Occasionally, comic companies actually come up with a decent way to try to hook readers into a new series that might be otherwise overlooked, and Vertigo’s habit of issuing the first issue of a comic at a stripped-down price has worked for me.
It’s certainly better than slapping a few random pages in the back of unrelated books and hoping for the best. While some of these previews have actually looked interesting, many of them are still for hardback comics that cost more than eighty bucks around here. The hell with that.
Without this financial hook of a $1 #1, Jeff Lemire’s Sweet Tooth would have been one of those series that passed me by. One I could have picked up cheap some years down the line. But there wasn’t much else that looked like fun the week #1 came out, and I gave it a chance, and enjoyed it enough to keep on getting it.
And this proved to be pretty fortunate, because it keeps getting richer. It plays up to cliché just enough to subvert it and doesn’t look like anything else Vertigo publishes with its scratchy and idiosyncratic style, even under the traditional and official company colour tones of Brown and Even More Brown
Sweet Tooth has a typical apocalyptic vibe. When society has broken down, everybody does what was expected of them, and there is brutality and violence. (Although nothing quite as brutal as some of the recent events in another comic Armageddon - The Walking Dead. The hardness the heroes have to show in that comic just to survive is fucking harsh.)
But there are also a couple of nice twists that make the series worth following. The lead character – poor old Gus – has been relentlessly pushed around by the cruel hand of fate since issue one, and remains a skinny, awkward presence. There is still humour in Gus’ sheer gormlessness, but the thing that makes the comic worthwhile is the fact that he is learning all about the world real quick, and is already adapting. A passive character can be hard to handle, but a passive character who learns to take things into their own hands is always a story worth telling.
It’s just going to take a while to get there. The plot is taking a while to get to a point, and after a year, a lot of the comic still feels like set-up Some points are dragged out again and again - the idea that Gus isn’t a by-product of the virus that wiped out the world, but the cause of it, has been hammered into the ground several times over, and some sort of refutation or confirmation either way would be nice.
While it is moving towards a definite bloody and violent end, this means the comic is sometimes dragged down by predictable beats – the moment a character breathlessly declares they’re pregnant can be seen coming a trade paperback ago
But that’s all part of the charm of this new post-apocalyptic ride. Sweet Tooth is a fun and scary comic that is promising to go to strange, new places. It’s not essential or important, but that’s what makes it so enjoyable. It has a B-movie sensibility, which means long stretches of quiet, followed by intense bursts of action.

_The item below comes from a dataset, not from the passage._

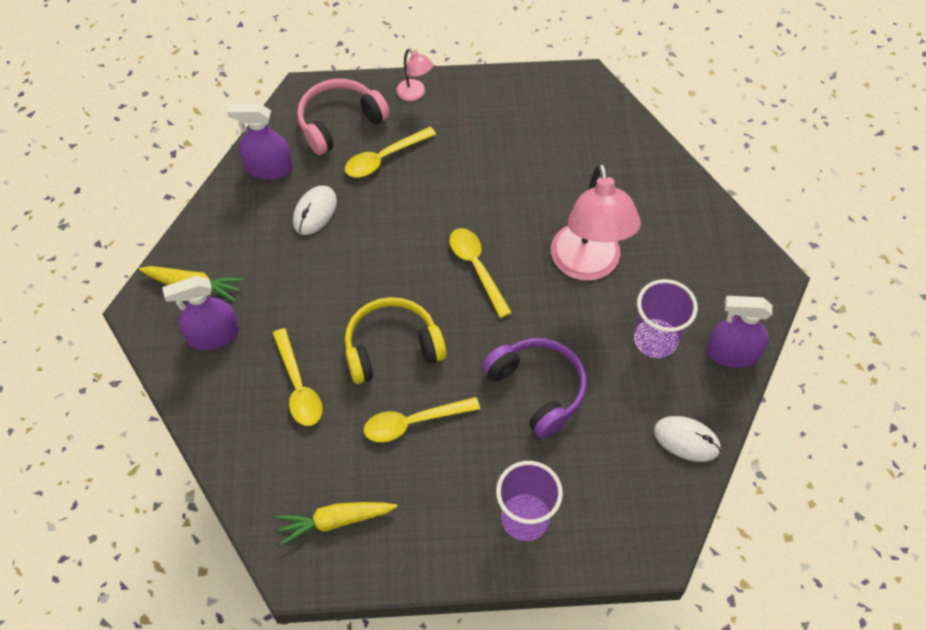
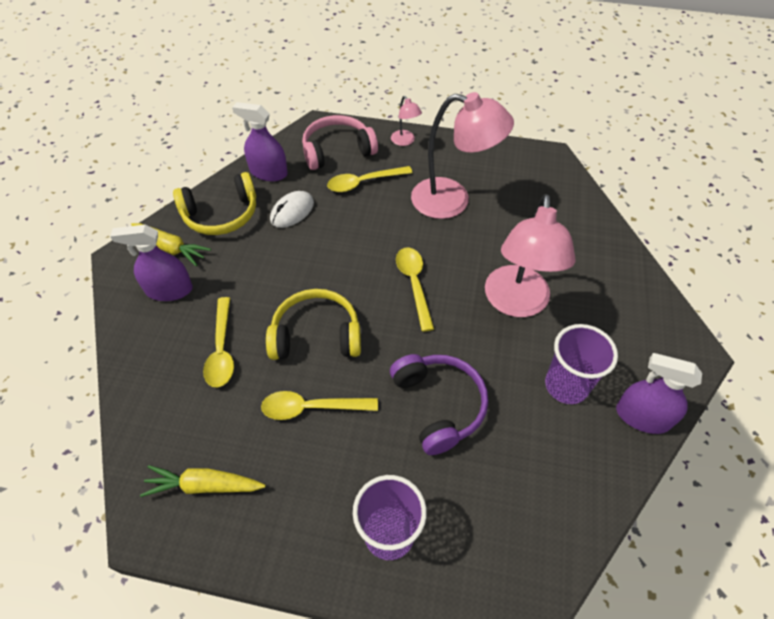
camera: 15 degrees right, 5 degrees down
(234, 233) = (221, 214): none -> yellow headphones
(490, 159) = (452, 200): none -> pink lamp
(686, 440) = (577, 494): white mouse -> none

One of the funny things about buying Sweet Tooth is the fact that even though I do genuinely enjoy Lemire’s work on the title, there is absolutely no compunction to seek out his superhero comic work. It wasn’t that long ago that the thought of a notable creator like that on a beloved character like The Atom would have had me jizzing my pants, especially if it was teamed up with brand new issues of the Legion of Super Heroes by Paul bloody Levitz, but now I couldn’t care less, because it’s all part of this big massive mess that lost me long ago. Not only has the last decade of DC comics made that superhero universe toxic to my tastes, the house style of stale fourth-generation Jim Lee clones covered up with over-shined effects is just so bland and off-putting, it’s hard to imagine how anybody could ever be tempted.
Compared to that, Sweet Tooth is a beautiful little slice of idiosyncrasy, and that’s always something worth keeping an eye on. Even though its look shares a scratchy aesthetic with a number of current Vertigo titles, Lemire’s art still has a lovely individual style. It really doesn’t look like anything else the company does.

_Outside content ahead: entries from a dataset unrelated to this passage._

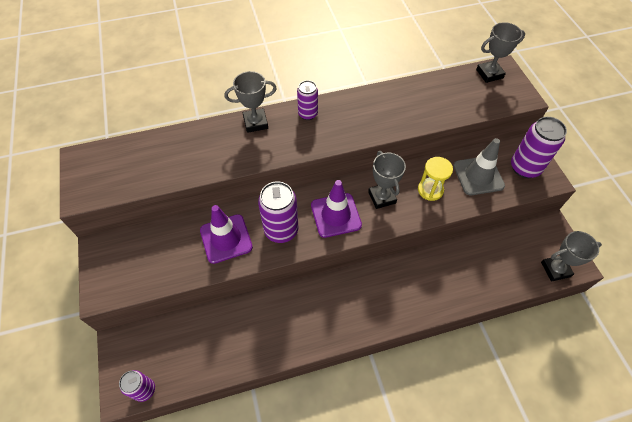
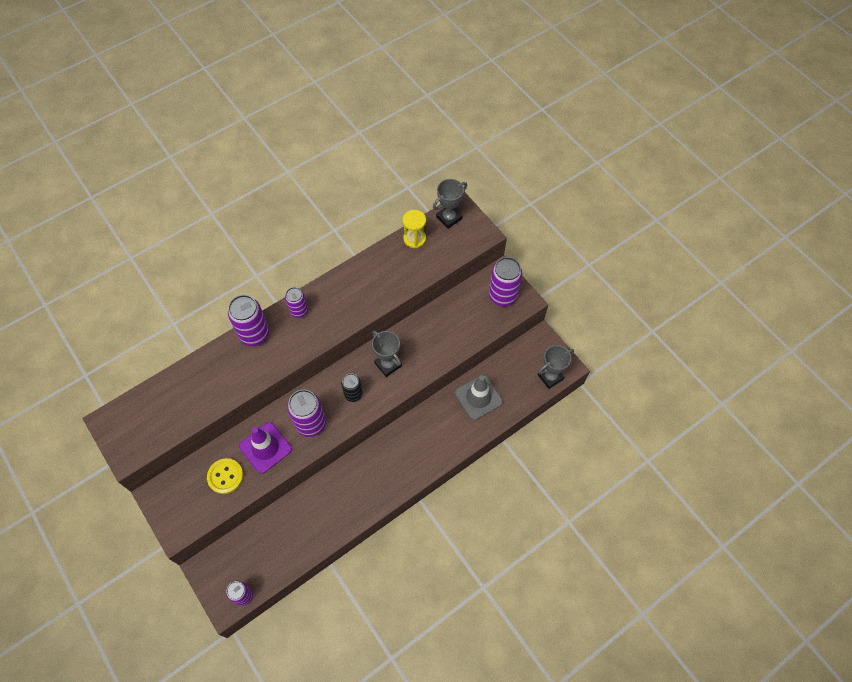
camera: 20 degrees left, 5 degrees up
(174, 254) = (225, 476): none -> yellow button
(255, 123) = (254, 335): grey trophy -> purple can
(335, 215) = (353, 394): purple traffic cone -> black can
(430, 190) = (427, 344): yellow hourglass -> yellow hourglass (414, 239)
(478, 176) = (465, 317): grey traffic cone -> grey traffic cone (478, 397)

It’s also not trying to be too clever, or too mind-warping, or too bloody faerie, it’s just doing its own thing, with the specific focus of a single creator that no writer/artist combo can ever replicate. It’s Lemire’s story, and he can take it where he wants, and make it look any way he chooses. He can experiment, like in the recent issue of Gus’ silent treatment balanced against the dry diagnosis of the end of the world at the bottom of the page.

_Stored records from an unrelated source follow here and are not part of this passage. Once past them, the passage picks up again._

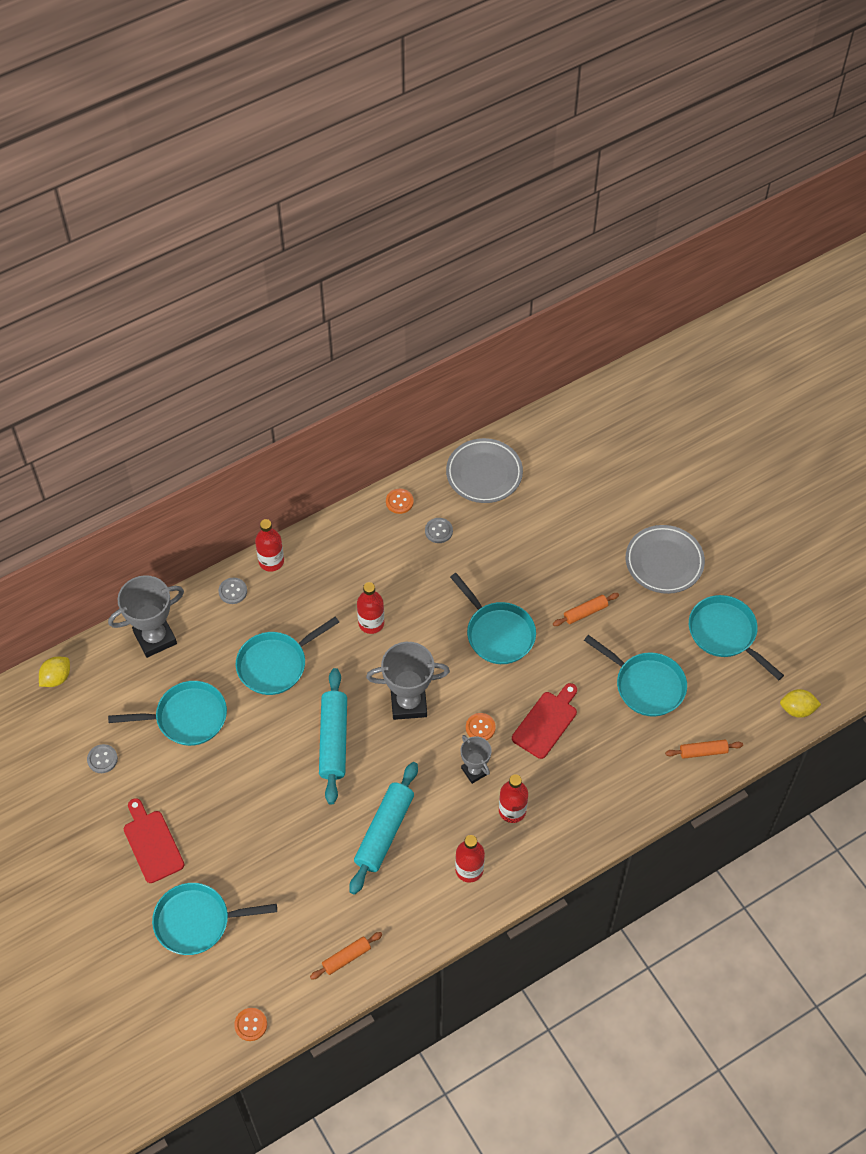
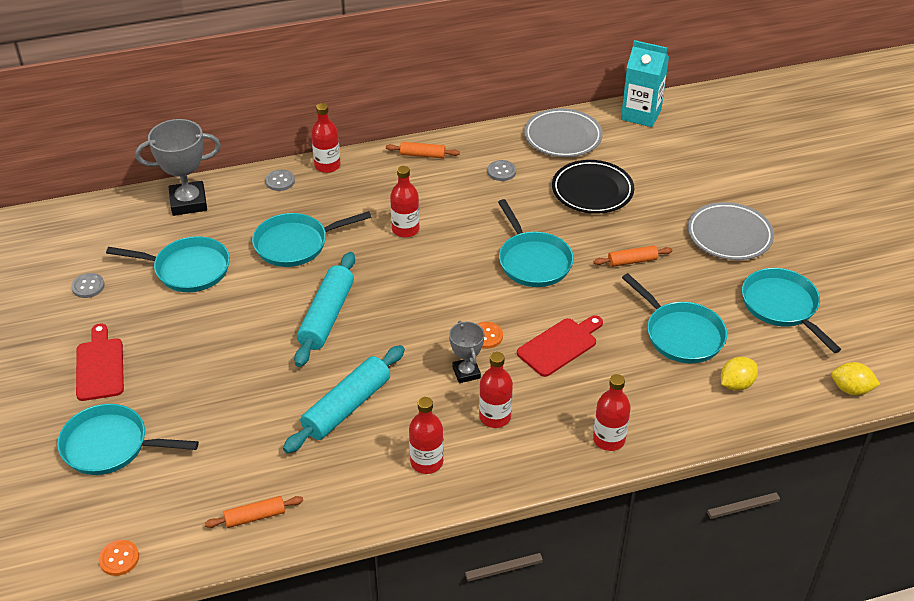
camera: 15 degrees right, 15 degrees down
(56, 678) = (79, 215): yellow lemon -> yellow lemon (736, 384)
(399, 502) = (471, 144): orange button -> none
(408, 703) = (417, 301): grey trophy -> none
(529, 536) = (592, 191): none -> black plate
(550, 427) = (641, 114): none -> turquoise carton
(612, 809) = (609, 439): none -> red bottle
(703, 751) = (730, 407): orange rolling pin -> orange rolling pin (422, 155)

And even better, there are all sorts of deeper levels laid into the tale, especially about the harsh changes of nature. Sweet Tooth is set after an apocalypse that has wiped out most of humanity, but it’s not about the end of the world, it’s the start of a new one. It’s a matter of history: tearing it down and start all over again is often the first way to get anywhere new, and Sweet Tooth is full of new mutants – new people – who are greeted with fear by the old, but are showing the way to the future.
It’s a harsh new world that Lemire shows in all its scratchy discomfort, but the possibility of genuine change means Sweet Tooth is easy on the taste buds.